Juggling
- First edition
- Author: Barbara Trapido
- Language: English
- Publisher: Hamish Hamilton
- Publication date: 1994
- Publication place: United Kingdom
- Media type: Print
- Pages: 316
- ISBN: 0-241-00218-4
- Preceded by: Temples of Delight

= Juggling (novel) =

Novel by Barbara Trapido

Juggling is a 1994 novel by Barbara Trapido, nominated for the Whitbread Award that year. It is a sequel to her 1990 novel Temples of Delight, with characters appearing as teenagers and young adults in the earlier book are now parents.

==Inspiration==
In an interview Trapido said that the book had the form of a Shakespearean comedy. She goes on to say "the book’s motivation had to do with the fact that Temples of Delight, the previous book was such a troubling one for me that I was still brooding on it...I was still worrying about Alice...So I used Alice and her husband as a kind of backdrop to the story about Christina and her sister Pam, which meant I could unravel the mysteries of Alice’s head along the way."

==Plot introduction==
The novel is a coming of age story, the main protagonists are 'sparky Christina', the daughter of Alice, and her 'saintly adopted sister Pam' who could not be more different.
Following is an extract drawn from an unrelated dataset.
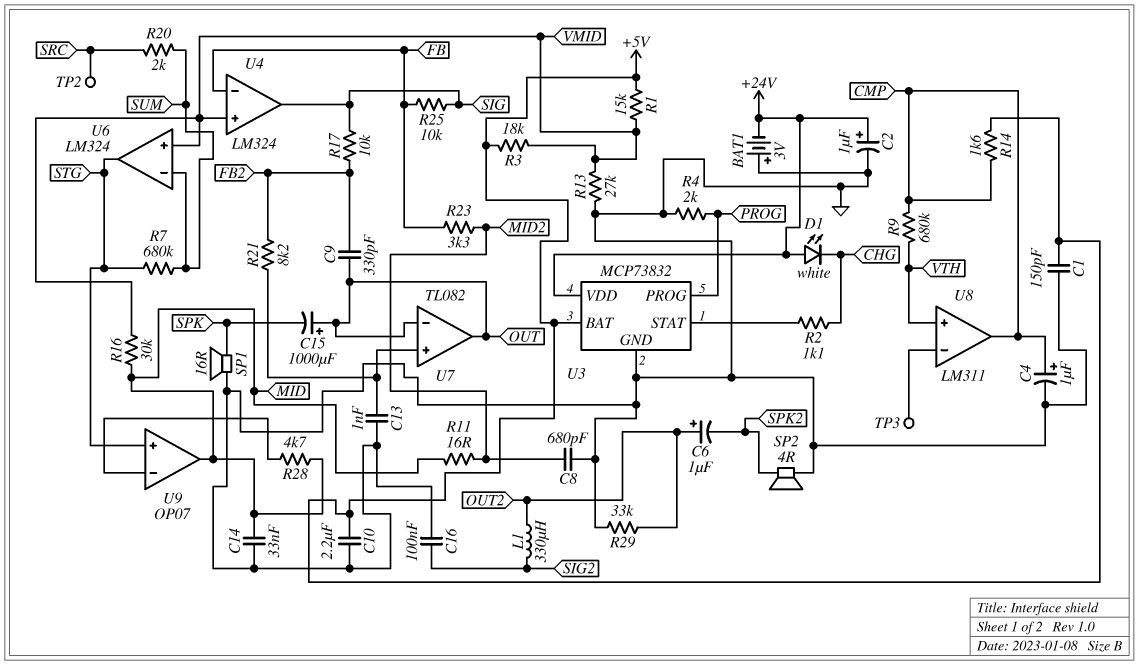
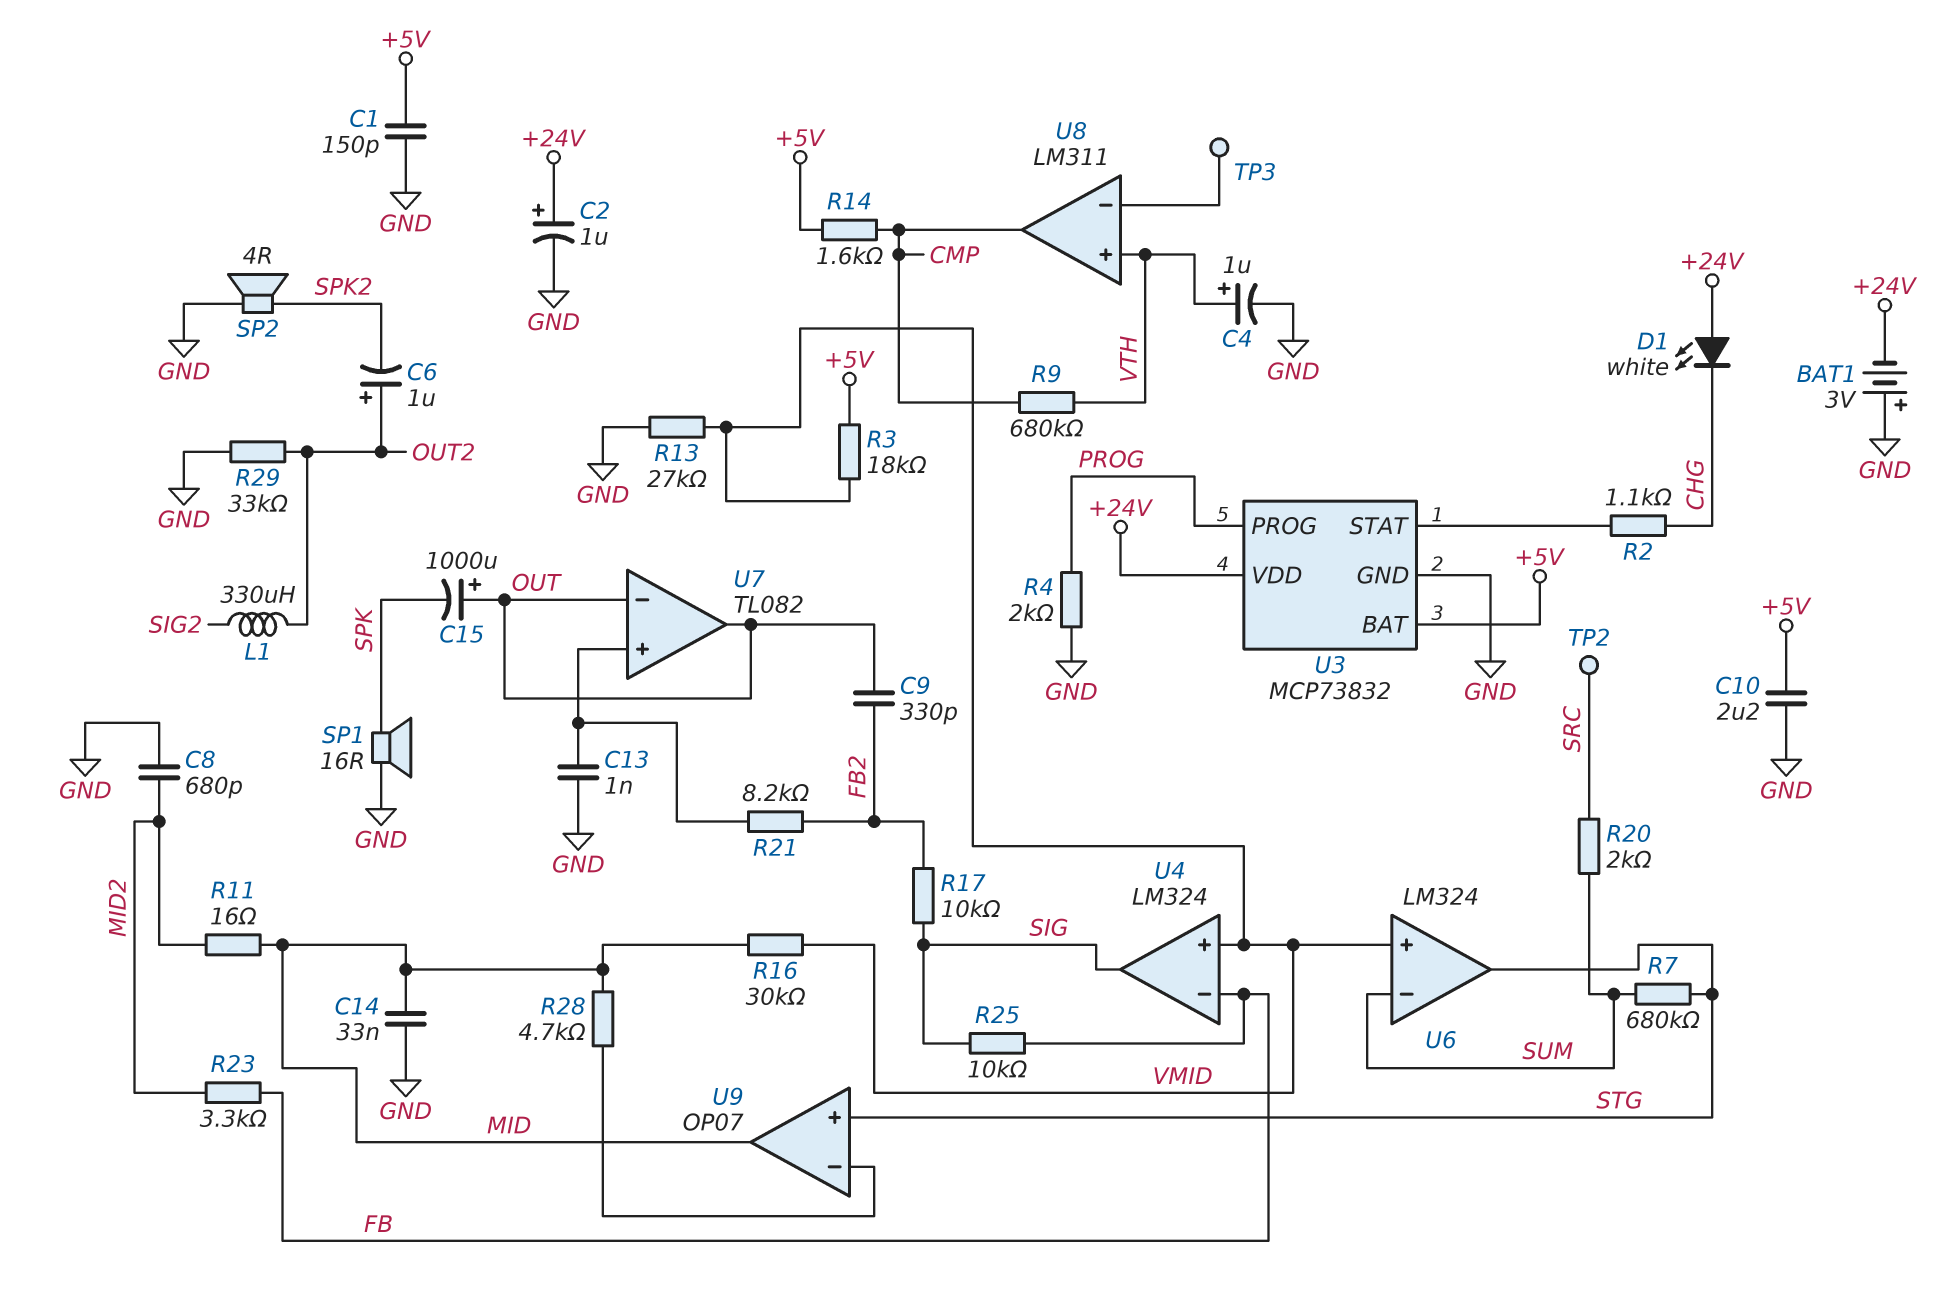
C4: 1uF (plus CMP, minus GND) -> 1uF (plus VTH, minus GND)
C16: 100nF (GND, SIG2) -> none
R1: 15k (+5V, VMID) -> none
They
meet similarly mismatched friends Jago and Peter, and the intersecting lives of the four as they grow up form the heart of the novel.

==Reception==
Michael Dibdin writing in The Independent explains that "The title puns on the Elizabethan sense of 'juggle': to play tricks so as to cheat or deceive somebody. Everyone in the novel does this to some extent, wittingly or not, as they try to juggle the details of their lives, keeping all the balls in the air, and holding the pattern together. The most daring and skilful juggler of all is Barbara Trapido herself, who puts her characters through dizzying permutations of gender, identity, background and relationships, both personal and genetic. The pace increases imperceptibly, creeping up on the reader, until what started as a fairly sober and straightforward study of generational conflicts ends in a pyrotechnic climax which exploits every Shakespearian device - identical twins, lost siblings, transposed parents, unlikely couples, outrageous coincidences and brazenly expedient plotting - to an extent which might have made even the Bard blush." and he concludes "The result is a work of enormous charm, highly entertaining and told with a deft touch, which handles serious matters lightly and treats light ones with proper respect".